La vita nuova – XXXIII

Poi che detto èi questo sonetto, pensandomi chi questi era a cui lo intendea dare quasi come per lui fatto, vidi che povero mi parea lo servigio e nudo a così distretta persona di questa gloriosa. E però anzi ch’io li dessi questo soprascritto sonetto, sì dissi due stanzie d’una canzone, l’una per costui veracemente, e l’altra per me, avvegna che paia l’una e l’altra per una persona detta, a chi non guarda sottilmente; ma chi sottilmente le mira, vede bene che diverse persone parlano, acciò che l’una non chiama sua donna costei, e l’altra sì, come appare manifestamente. Questa canzone e questo soprascritto sonetto li diedi, dicendo io lui che per lui solo fatto l’avea.
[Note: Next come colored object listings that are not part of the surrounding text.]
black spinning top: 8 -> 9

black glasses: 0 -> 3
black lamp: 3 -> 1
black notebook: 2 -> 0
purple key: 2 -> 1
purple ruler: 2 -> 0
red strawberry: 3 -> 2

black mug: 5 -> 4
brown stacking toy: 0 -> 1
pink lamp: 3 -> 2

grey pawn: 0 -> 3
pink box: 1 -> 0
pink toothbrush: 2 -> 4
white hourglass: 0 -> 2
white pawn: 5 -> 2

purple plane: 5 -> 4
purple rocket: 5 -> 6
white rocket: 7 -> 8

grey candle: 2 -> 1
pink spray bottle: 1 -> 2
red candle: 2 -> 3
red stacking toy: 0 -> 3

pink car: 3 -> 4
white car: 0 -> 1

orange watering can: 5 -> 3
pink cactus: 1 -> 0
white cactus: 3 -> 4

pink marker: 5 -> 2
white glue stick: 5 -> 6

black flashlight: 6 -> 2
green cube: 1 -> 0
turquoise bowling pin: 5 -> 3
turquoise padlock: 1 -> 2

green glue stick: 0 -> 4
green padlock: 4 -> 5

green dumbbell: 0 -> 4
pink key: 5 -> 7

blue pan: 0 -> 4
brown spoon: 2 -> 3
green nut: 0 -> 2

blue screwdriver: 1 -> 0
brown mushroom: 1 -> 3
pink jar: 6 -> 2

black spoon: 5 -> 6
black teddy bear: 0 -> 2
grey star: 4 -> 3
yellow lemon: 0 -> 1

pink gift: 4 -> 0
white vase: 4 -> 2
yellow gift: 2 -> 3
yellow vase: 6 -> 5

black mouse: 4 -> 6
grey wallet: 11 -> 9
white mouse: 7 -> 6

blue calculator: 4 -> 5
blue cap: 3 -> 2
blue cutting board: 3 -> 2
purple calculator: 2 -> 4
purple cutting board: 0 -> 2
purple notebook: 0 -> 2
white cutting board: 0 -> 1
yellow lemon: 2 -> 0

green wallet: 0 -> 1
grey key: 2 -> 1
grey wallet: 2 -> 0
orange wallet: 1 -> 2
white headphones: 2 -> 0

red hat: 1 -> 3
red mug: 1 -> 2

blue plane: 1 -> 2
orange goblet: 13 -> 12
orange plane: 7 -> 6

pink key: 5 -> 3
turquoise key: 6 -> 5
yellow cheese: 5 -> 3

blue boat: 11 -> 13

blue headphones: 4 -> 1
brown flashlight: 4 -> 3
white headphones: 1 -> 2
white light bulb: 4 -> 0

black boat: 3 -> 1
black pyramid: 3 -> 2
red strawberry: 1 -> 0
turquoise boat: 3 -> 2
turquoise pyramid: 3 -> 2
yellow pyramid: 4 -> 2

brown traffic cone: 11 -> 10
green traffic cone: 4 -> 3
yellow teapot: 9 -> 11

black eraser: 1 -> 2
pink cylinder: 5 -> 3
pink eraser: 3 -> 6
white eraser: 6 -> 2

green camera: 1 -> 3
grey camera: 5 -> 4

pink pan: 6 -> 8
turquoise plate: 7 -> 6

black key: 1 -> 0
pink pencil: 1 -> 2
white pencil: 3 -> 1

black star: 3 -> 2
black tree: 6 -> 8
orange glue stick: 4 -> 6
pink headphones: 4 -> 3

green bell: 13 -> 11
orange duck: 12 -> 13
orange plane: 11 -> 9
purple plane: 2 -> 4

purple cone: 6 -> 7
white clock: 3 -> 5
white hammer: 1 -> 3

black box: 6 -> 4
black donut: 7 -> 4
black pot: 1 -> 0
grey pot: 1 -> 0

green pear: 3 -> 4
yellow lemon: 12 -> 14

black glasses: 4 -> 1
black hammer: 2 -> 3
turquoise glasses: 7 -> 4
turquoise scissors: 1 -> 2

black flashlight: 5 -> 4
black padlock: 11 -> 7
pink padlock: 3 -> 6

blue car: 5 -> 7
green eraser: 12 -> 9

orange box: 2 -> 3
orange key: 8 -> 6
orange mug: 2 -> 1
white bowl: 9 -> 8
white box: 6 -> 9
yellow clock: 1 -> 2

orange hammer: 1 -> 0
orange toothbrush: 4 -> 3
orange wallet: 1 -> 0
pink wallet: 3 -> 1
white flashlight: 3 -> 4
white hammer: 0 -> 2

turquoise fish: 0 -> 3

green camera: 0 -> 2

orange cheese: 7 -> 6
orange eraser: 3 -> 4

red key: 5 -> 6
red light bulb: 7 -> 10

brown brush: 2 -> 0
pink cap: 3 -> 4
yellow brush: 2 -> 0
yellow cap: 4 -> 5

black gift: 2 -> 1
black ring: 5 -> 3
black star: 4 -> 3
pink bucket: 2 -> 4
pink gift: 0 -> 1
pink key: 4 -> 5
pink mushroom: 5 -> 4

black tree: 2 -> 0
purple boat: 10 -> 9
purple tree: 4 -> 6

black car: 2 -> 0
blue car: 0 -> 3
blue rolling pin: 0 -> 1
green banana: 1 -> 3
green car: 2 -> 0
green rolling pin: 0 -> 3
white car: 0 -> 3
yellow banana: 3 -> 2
La canzone comincia: "Quantunque volte," e ha due parti: ne l’una, cioè ne la prima stanzia, si lamenta questo mio caro e distretto a lei; ne la seconda mi lamento io, cioè ne l’altra stanzia si comincia: "E’ si raccoglie ne li miei". E così appare che in questa canzone si lamentano due persone, l’una de le quali si lamenta come frate, l’altra come servo.

 Quantunque volte, lasso! , mi rimembra

 ch’io non debbo giammai

 veder la donna ond’io vo sì dolente,

 tanto dolore intorno ‘l cor m’assembra

 la dolorosa mente,

 ch’io dico: – Anima mia, chè non ten vai?

 chè li tormenti che tu porterai

 nel secol, che t’è già tanto noio,

 mi fan pensoso di paura forte -.

 Ond’io chiamo la Morte,

 come soave e dolce mio riposo;

 e dico: – Vieni a me – con tanto amore,

 che sono astioso di chiunque more.

 E si raccoglie ne li miei sospiri

 un sòno di pietate,

 che va chiamando Morte tuttavia:

 a lei si volser tutti i miei disiri,

 quando la donna mia

 fu giunta da la sua crudelitate;

 perché ‘l piacere de la sua bieltate,

 partendo sé da la nostra veduta,

 divenne spirital bellezza grande,

 che per lo cielo spande

 luce d’amor, che li angeli saluta

 e lo intelletto loro alto, sottile

 face maravigliar, sì v’è gentile.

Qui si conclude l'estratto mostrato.